The trend over the past 26 years also shows this is a preview of what we need to expect more of and adapt to, he said. "I think that we need to consider this as a dry run, a dress rehearsal, of what we're going to see more of in the future."

British Columbia bore the brunt of the weather events, experiencing both the Top 2 and half of the overall events.

"The province was baked, dried out, scorched, flooded and inundated with mud, rock and debris flows," said a statement accompanying the Top 10 list.

"It truly was an endless parade of misery, hardship and misfortune for them," Phillips added.

But there were some notable events in other provinces, too, from powerful tornadoes to a record-breaking wildfire season. Here's a look back at them, using the nicknames Phillips has given each one.

On June 28, 2021, Lytton, B.C., smashed the Canadian record-high temperature of 45 C for the third time in a week, hitting 49.6 C. The same week, 90 per cent of the village burned to the ground in a wildfire, killing two people. 

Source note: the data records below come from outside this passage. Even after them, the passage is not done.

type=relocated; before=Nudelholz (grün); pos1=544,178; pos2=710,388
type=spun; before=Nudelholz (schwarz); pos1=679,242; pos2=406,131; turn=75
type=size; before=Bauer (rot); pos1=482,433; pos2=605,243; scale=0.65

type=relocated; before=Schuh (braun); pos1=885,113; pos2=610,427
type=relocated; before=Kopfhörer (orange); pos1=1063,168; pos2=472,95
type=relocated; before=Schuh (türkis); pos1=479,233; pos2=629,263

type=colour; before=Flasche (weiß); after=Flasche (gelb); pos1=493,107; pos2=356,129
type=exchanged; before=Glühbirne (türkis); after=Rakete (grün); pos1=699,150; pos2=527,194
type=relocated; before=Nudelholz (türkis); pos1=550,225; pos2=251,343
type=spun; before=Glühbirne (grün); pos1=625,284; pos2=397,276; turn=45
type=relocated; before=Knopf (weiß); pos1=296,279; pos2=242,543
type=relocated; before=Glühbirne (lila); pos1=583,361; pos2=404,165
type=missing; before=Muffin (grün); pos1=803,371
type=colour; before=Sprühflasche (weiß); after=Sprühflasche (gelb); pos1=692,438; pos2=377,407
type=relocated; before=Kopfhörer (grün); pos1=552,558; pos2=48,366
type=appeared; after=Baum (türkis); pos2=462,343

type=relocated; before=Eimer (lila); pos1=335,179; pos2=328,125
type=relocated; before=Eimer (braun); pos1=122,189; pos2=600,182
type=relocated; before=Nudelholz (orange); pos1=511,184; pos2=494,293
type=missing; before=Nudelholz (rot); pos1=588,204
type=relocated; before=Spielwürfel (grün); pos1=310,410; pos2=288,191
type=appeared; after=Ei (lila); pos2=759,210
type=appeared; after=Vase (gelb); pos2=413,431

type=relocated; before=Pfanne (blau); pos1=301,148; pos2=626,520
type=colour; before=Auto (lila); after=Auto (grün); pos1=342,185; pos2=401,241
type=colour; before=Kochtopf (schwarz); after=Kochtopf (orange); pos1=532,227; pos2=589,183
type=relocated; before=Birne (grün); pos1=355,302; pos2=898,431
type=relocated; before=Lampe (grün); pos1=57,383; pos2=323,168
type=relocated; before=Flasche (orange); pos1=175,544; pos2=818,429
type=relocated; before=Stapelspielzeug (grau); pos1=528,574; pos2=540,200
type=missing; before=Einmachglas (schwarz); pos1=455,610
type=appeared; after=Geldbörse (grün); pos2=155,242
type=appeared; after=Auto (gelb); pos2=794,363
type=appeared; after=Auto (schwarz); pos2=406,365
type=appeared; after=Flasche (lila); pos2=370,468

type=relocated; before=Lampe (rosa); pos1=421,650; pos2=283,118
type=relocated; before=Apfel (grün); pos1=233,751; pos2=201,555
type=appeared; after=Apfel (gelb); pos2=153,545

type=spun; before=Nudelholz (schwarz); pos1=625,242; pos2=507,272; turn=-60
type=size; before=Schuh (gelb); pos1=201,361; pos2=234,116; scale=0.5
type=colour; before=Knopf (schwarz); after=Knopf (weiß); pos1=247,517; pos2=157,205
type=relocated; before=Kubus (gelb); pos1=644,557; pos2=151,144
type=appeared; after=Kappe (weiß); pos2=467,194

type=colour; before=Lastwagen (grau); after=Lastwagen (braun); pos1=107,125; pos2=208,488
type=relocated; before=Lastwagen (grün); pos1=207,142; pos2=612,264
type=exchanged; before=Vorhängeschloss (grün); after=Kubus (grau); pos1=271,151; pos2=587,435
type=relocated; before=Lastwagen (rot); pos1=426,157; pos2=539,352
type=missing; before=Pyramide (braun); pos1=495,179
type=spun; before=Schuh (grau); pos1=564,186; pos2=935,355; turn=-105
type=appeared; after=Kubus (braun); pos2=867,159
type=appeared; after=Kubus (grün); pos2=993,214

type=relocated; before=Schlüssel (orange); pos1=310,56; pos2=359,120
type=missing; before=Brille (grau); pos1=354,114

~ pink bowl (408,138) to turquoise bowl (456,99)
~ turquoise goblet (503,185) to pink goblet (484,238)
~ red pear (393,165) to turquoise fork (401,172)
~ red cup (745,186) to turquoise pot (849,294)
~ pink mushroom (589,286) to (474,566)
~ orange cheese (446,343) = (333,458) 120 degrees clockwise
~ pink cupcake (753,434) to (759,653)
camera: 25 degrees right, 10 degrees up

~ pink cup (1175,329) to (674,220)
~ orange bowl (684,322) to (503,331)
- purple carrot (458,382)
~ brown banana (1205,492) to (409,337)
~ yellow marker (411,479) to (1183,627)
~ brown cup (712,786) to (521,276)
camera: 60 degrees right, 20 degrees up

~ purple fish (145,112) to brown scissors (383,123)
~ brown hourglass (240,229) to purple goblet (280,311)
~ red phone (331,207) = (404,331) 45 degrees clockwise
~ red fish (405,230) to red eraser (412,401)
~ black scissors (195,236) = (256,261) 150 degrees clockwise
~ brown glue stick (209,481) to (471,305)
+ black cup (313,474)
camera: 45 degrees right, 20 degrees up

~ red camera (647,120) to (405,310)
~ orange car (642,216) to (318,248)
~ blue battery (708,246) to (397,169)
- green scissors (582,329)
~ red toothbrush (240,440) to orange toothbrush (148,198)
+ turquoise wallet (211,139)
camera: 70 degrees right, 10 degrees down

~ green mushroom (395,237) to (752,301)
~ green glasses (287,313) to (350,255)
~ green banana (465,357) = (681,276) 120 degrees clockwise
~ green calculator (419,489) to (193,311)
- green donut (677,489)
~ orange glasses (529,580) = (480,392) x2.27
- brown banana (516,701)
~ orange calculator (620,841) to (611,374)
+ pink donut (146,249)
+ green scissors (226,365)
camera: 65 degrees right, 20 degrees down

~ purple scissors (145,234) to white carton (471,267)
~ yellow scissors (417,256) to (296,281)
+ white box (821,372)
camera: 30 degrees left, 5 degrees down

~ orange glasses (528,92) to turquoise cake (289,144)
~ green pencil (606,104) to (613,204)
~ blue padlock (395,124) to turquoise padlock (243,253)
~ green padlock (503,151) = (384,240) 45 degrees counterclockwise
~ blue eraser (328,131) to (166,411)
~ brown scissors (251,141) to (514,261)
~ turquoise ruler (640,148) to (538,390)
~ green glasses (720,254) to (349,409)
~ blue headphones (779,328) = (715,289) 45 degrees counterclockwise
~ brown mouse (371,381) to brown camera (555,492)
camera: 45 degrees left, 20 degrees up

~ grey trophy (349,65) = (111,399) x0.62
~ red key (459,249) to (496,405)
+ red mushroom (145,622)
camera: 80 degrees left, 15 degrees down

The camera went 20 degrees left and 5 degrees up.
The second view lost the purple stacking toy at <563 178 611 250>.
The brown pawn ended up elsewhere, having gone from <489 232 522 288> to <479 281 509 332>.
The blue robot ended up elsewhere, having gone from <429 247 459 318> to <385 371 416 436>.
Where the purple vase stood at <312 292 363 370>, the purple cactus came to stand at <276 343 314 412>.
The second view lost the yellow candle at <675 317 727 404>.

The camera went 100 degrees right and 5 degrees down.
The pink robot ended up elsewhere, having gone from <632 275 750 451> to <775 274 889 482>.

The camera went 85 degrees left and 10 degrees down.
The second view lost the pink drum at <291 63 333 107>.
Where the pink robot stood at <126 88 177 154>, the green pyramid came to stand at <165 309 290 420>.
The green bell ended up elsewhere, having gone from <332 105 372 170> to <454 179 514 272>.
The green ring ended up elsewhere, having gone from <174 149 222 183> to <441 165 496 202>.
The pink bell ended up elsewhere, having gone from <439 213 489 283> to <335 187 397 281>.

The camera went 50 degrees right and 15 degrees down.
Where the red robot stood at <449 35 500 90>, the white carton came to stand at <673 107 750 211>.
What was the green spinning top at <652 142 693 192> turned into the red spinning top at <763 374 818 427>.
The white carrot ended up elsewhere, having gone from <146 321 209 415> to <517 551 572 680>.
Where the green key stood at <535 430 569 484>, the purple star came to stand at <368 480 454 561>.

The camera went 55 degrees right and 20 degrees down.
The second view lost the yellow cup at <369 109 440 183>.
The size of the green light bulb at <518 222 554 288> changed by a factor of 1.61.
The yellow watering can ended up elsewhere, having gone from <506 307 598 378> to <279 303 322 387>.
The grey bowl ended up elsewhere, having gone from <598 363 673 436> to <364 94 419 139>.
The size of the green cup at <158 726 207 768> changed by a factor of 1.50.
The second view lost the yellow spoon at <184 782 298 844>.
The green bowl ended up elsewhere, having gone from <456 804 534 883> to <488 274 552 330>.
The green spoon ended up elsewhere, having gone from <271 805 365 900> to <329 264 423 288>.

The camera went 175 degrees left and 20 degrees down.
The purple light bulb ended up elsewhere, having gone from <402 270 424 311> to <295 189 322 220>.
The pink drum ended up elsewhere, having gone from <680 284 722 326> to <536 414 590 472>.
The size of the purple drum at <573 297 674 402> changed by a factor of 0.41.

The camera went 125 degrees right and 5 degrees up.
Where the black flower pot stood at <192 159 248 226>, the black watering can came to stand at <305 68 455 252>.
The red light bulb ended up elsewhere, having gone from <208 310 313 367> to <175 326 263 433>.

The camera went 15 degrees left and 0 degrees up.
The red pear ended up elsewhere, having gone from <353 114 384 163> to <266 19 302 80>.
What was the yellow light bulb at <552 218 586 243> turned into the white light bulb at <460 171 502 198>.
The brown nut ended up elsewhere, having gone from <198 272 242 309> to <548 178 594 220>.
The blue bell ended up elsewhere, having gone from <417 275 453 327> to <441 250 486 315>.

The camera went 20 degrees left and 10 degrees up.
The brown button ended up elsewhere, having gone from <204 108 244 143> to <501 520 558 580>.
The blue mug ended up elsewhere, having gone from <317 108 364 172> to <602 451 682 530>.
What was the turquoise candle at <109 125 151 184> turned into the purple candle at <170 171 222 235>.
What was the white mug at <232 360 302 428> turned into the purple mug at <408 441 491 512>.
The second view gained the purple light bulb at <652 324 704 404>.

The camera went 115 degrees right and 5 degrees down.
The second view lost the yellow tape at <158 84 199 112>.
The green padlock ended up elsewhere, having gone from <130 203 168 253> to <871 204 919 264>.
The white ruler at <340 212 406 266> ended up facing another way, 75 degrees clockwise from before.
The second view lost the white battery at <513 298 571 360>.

WATCH | Lytton, B.C., evacuated as wildfire moves in after heat wave:

While that represented some of the extreme impacts of the "heat dome" that cooked B.C. for 11 days in late June, the event also broke more than 1,000 daily temperature records across the Northwest and killed hundreds of people. 

"Owing to the extraordinary early summer heat and drought, British Columbia suffered the deadliest week of weather in Canadian history," Phillips said in a news statement.

Overall, 595 people died of heat-related causes over the course of the summer in B.C. alone., with 231 of those deaths recorded on June 29.